BEIRUT: Army chief Gen. Jean Kahwagi voiced confidence Monday that Lebanon would weather the turmoil in the region, ahead of a security meeting of senior officials to address developments in the country.
“Given the unstable situation in the region, our situation in Lebanon is still okay and the country will survive,” Kahwagi told reporters prior to a meeting of the Higher Defense Council.
The meeting, which was chaired by President Michel Sleiman, addressed the series of deadly car bombings in the capital and north Lebanon, a recent Israeli air raid that targeted an area south of Beirut as well as border control measures.
A statement issued following the meeting hailed residents’ reactions to last week’s twin car bombs in Tripoli and the August car bombing in Ruwaiss, part of the southern suburbs of Beirut.

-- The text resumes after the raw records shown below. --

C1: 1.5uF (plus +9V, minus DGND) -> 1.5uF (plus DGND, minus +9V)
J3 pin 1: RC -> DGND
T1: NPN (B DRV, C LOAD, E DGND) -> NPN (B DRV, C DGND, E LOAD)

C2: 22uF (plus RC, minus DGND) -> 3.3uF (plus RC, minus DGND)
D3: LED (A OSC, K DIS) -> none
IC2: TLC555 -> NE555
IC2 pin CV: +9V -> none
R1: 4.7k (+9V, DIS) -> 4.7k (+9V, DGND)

“The council hailed the patriotic spirit in the reactions of citizens in both Tripoli and Dahiyeh [Beirut’s southern suburbs], mainly their rejection to sliding into strife,” said the statement.

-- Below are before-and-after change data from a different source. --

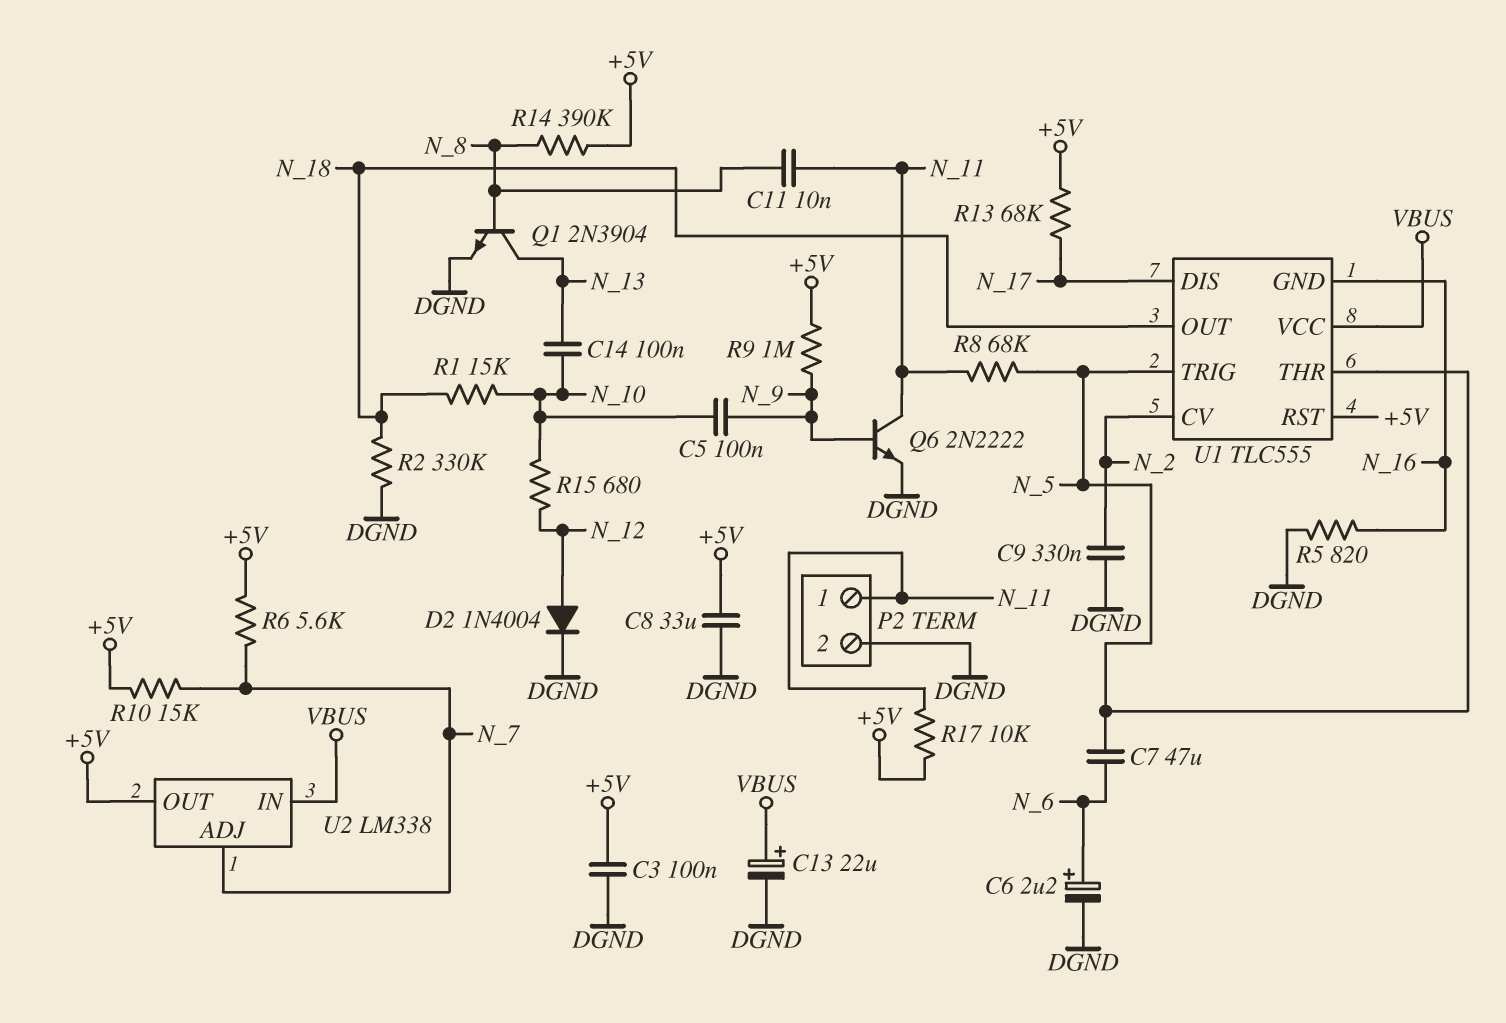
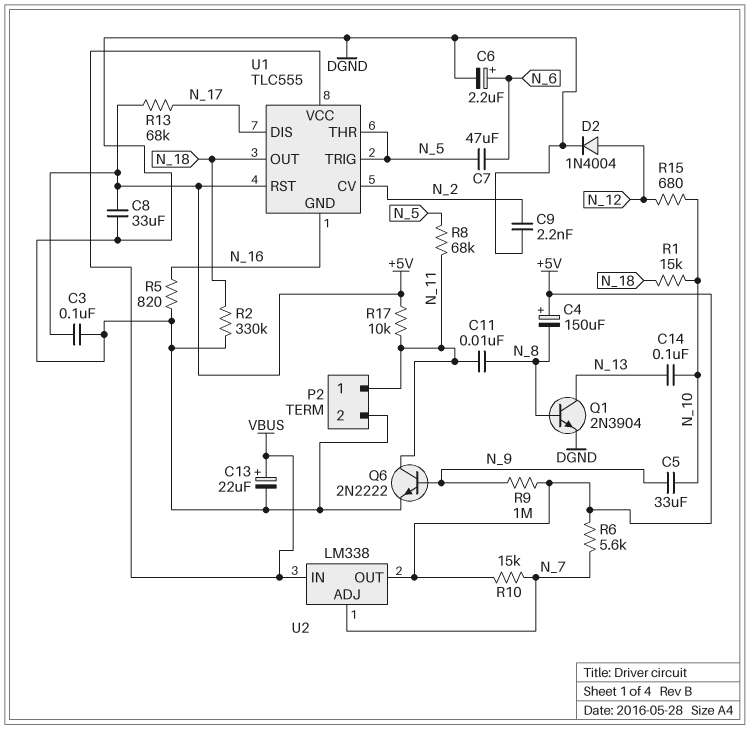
C4: none -> 150uF (plus +5V, minus N_8)
C5: 100nF (N_9, N_10) -> 33uF (N_9, N_10)
C9: 330nF (DGND, N_2) -> 2.2nF (DGND, N_2)
R14: 390k (+5V, N_8) -> none

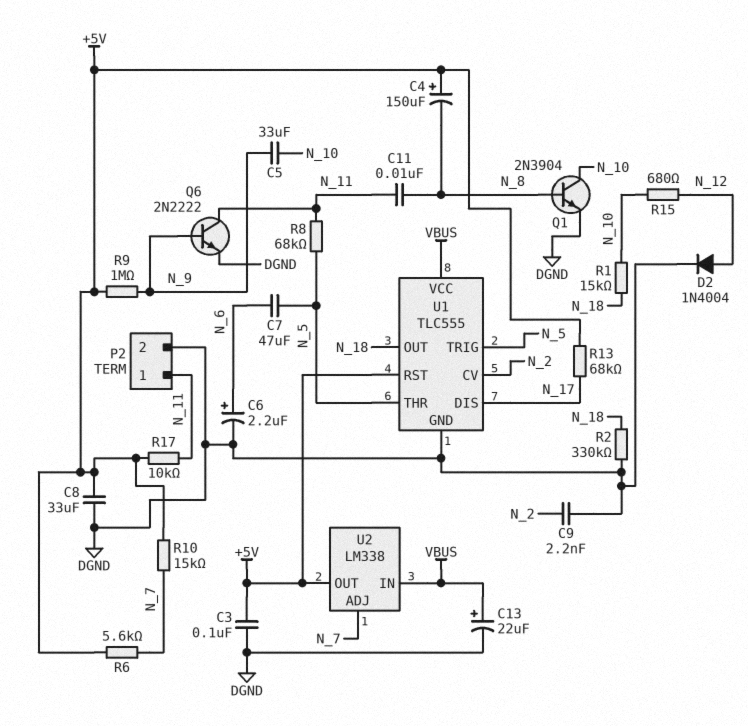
C14: 100nF (N_10, N_13) -> none
Q1: NPN 2N3904 (B N_8, C N_13, E DGND) -> NPN 2N3904 (B N_8, C N_10, E DGND)
R5: 820 (DGND, N_16) -> none
U1 pin GND: N_16 -> DGND

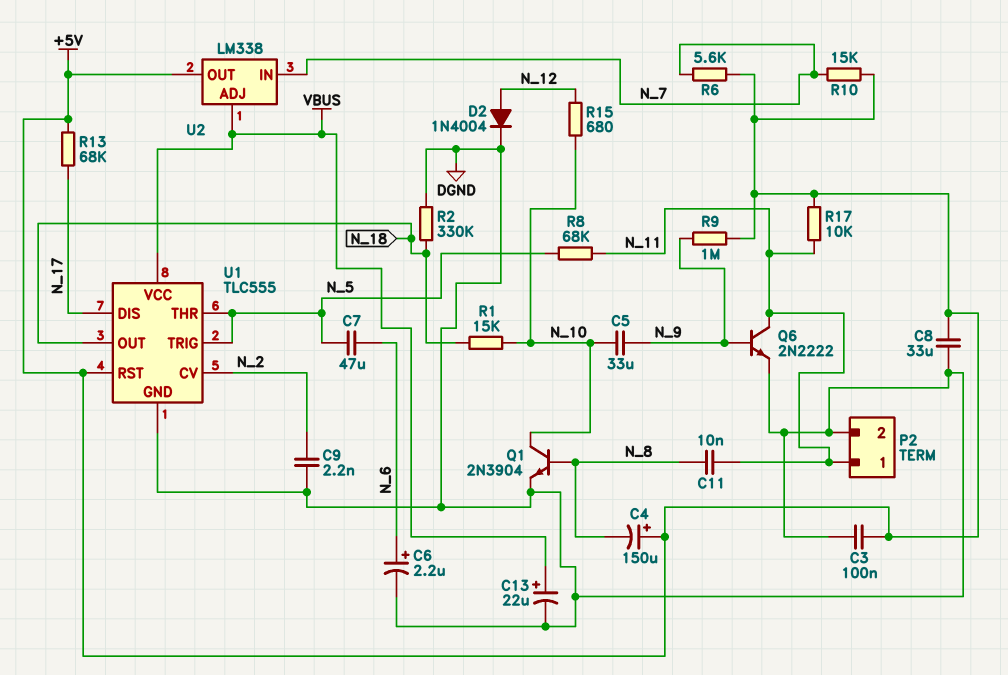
U2 pin ADJ: N_7 -> VBUS
U2 pin IN: VBUS -> N_7

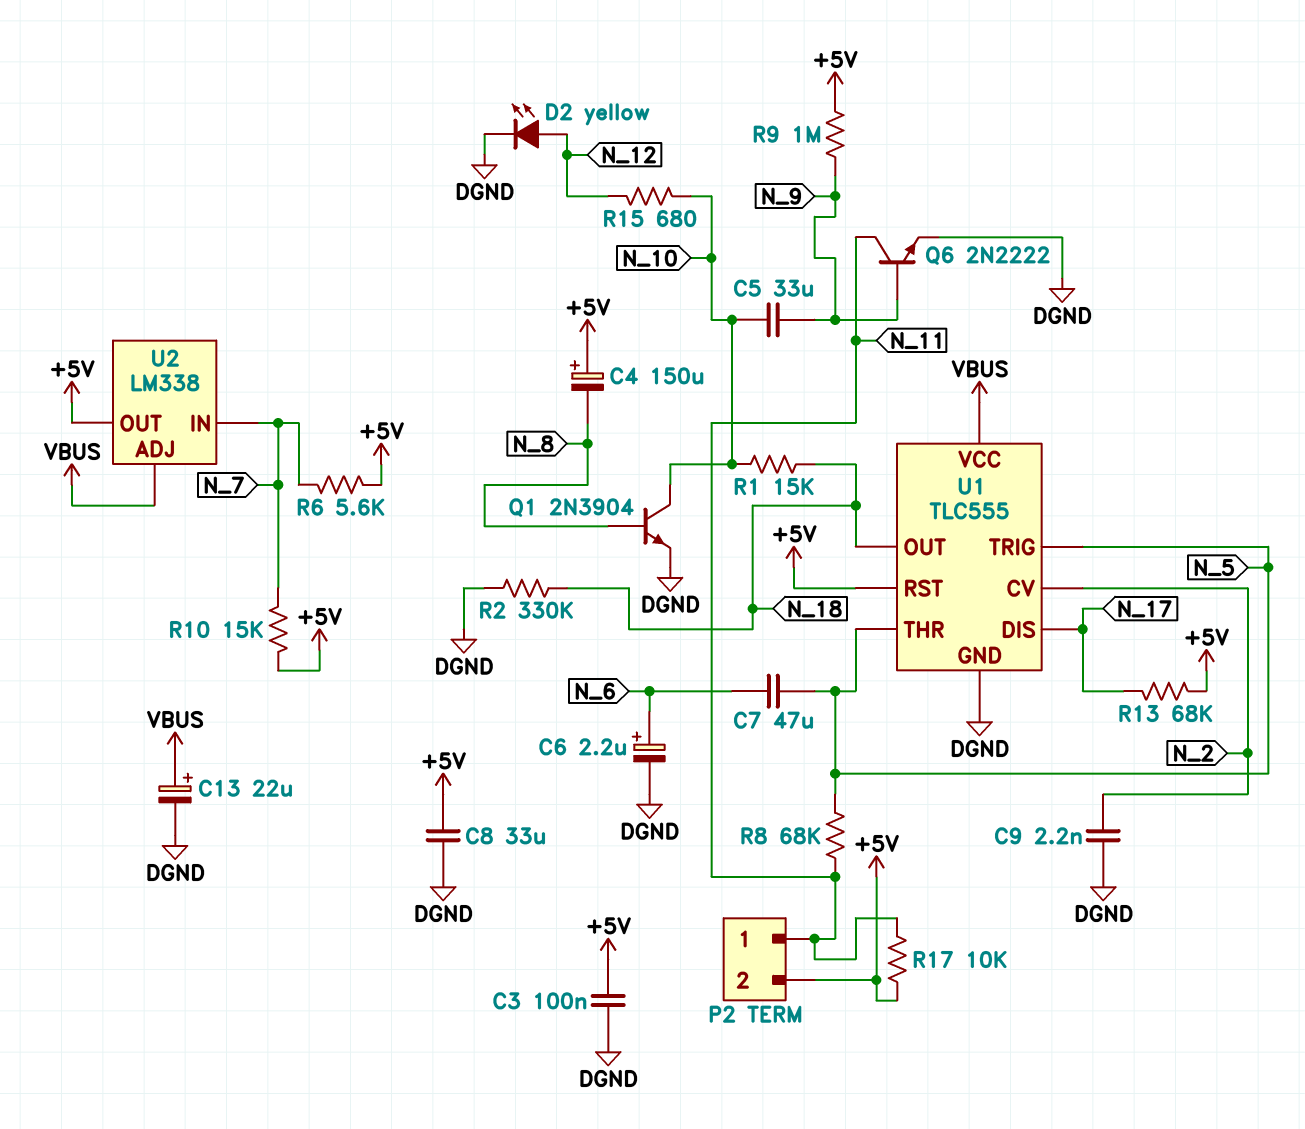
C11: 10nF (N_8, N_11) -> none
D2: diode 1N4004 (A N_12, K DGND) -> LED yellow (A N_12, K DGND)
P2 pin 2: DGND -> +5V

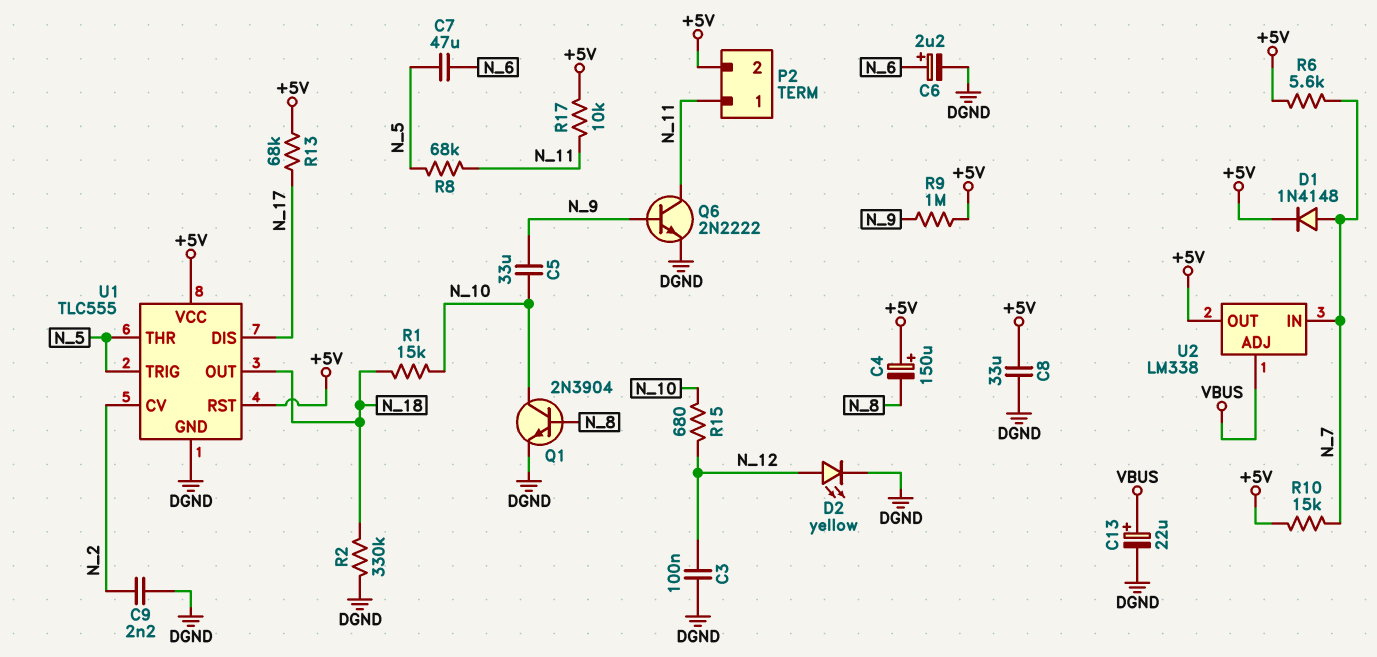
C3: 100nF (+5V, DGND) -> 100nF (DGND, N_12)
D1: none -> diode 1N4148 (A N_7, K +5V)
U1 pin VCC: VBUS -> +5V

The Council, according to the statement that was read by Maj. Gen. Mohammad Kheir, also discussed ways to preserve Lebanon’s sovereignty in light of the recent Israeli air strike.
The Council also discussed recent border measures by General Security to control the entry and exit of Palestinians and Syrians into Lebanon, Kheir said.
The meeting was attended by caretaker Prime Minister Najib Mikati and other caretaker ministers dealing with defense issues.
Mikati and Sleiman held a closed meeting prior to the meeting.
Meanwhile, Beirut MPs held a meeting Monday in Parliament to discuss preventative security measures that should be taken around the capital.
The meeting was attended by some Beirut lawmakers as well as local government leaders.
MP Mohammad Qabbani with the Future bloc said the meeting discussed preemptive measures for preventing attacks such as designing a security plan for the capital, setting up surveillance cameras on streets and using municipality guards as a monitoring body.
“We asked that municipality guards in coordination with the Internal Security Forces and Beirut police to be the official eyes on the streets because it is not within its prerogative to be a [security] force,” Qabbani told reporters following the meeting.
He added that there are 14 guard centers in Beirut and 600 personnel that could provide police with information. He suggested the guards could be deployed around mosques and churches on Fridays and Sundays.
The Beirut Municipality Council will hold a meeting Thursday to study proposals discussed by MPs, Qabbani said.